This post by Michael Dolan at IBM is spot on:
Here's the thing, everyone who hears "Linux desktop" has a knee-jerk reaction and thinks of all the things they do on their own PC, laptop, Mac. The reality is you're probably not the target market for virtual desktops. The market is large desktop environments that have thousands (perhaps tens of thousands) of users and who are not doing consumer-oriented work (or shouldn't be). The cost savings of moving from physical PCs in a 1 user to 1 PC model to a managed model with virtual terminals can be significant. We'll see where the market goes for this model, but I know of a few very large companies that want to make this model very real. The economic situation and the impact on IT budgets may act as an accelerant.
Much of the time when I write about the evolution of Linux or the evolution of the client, I get lots of comments revolving around the lack of popular games for Linux or whether the GIMP can replace Photoshop. And, of course, the partisans for whom it's important whether Linux "wins" or "loses" to Windows or Mac OS X jump in with their various ideological objectives.
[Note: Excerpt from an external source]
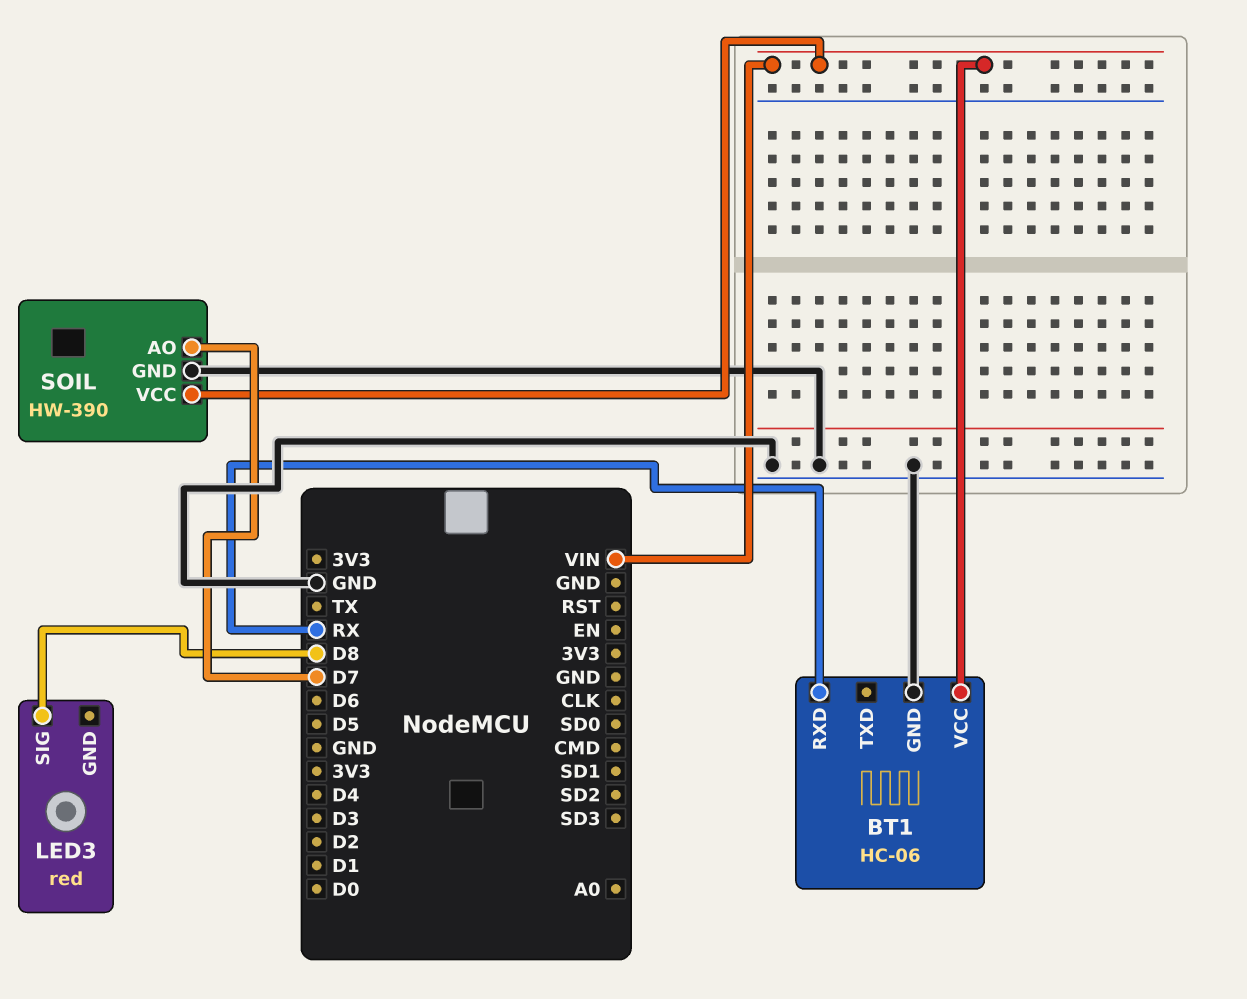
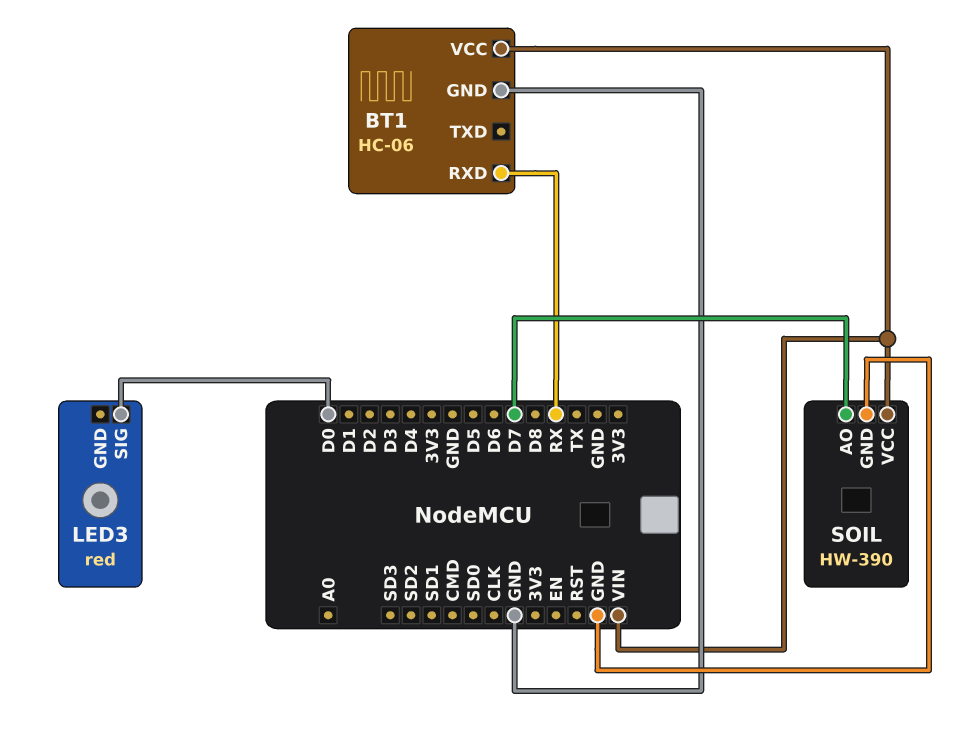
LED3 pin SIG: D8 -> D0

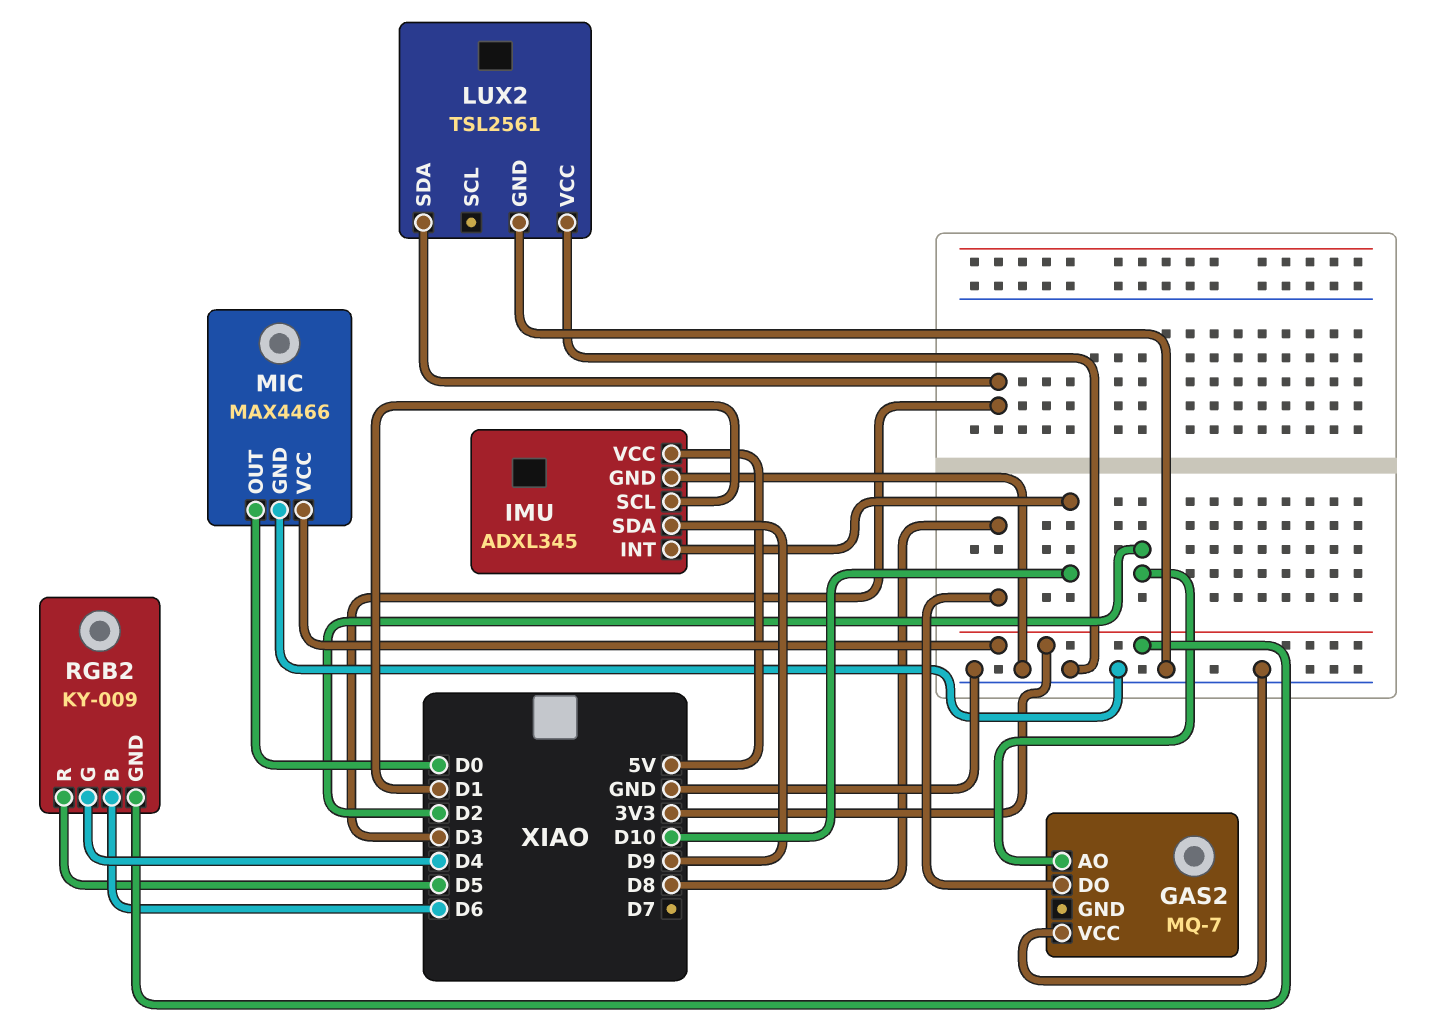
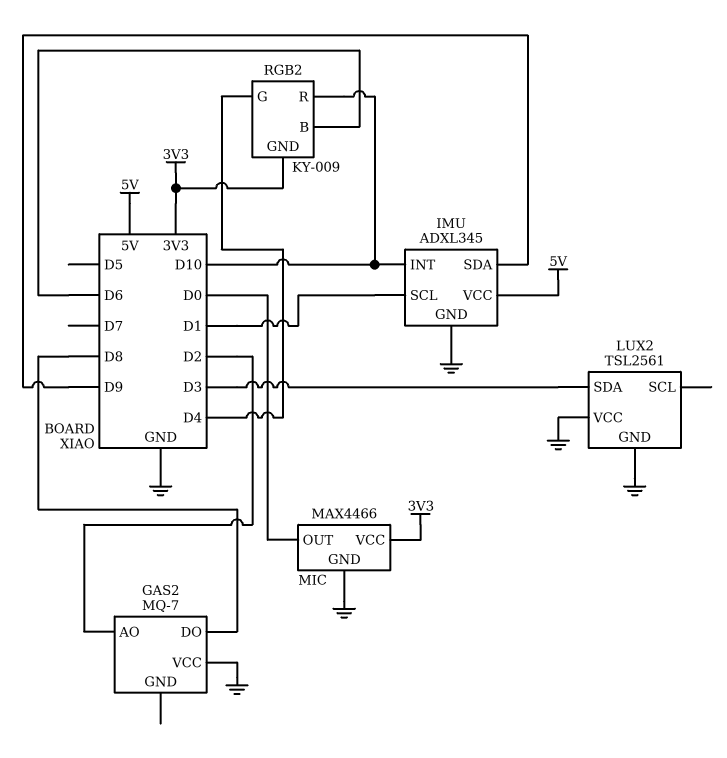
RGB2 pin R: D5 -> D10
Idealogues and fanboys aside, however, part of the problem is terminology. "Desktop" gets used to refer to at least a couple of different things. One is the traditional, general purpose PC as we've come to know it over the past 20 years or so. The other is a shorthand for any client device with a keyboard and monitor. The former is a "fat client" with all that implies for a broad range of hardware support and available applications. The latter is more specialized. It may run only a limited subset of applications. Or it may run primarily network-based applications through an interface, such as a browser. Whatever the details, it's effectively much thinner--whether or not it's actually a thin client.
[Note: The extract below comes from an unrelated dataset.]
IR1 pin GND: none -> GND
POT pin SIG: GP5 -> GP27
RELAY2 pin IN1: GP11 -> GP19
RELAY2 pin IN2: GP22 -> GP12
I'm not going to argue that Linux can't function as a reasonably general-purpose PC operating system. For example, developers who want a desktop, or more commonly a notebook, that runs Linux have lots of good distributions to choose from that (mostly) install straightforwardly. Ubuntu is a current favorite. But that's not mainstream mass market. And for reasons that I've gone into previously, such as the dynamics of independent software vendor support, I never expect it to be such if we're talking an operating system in today's Windows or OS X mold.
But the way that we access applications is changing. Many clients are predominantly platforms for browsers or they serve a very specific purpose. Virtualization could also change how we run an operating system or systems on our PCs and other devices. In short, there are plenty of roles for Linux on the "desktop," but it's not the desktop as we've historically known it.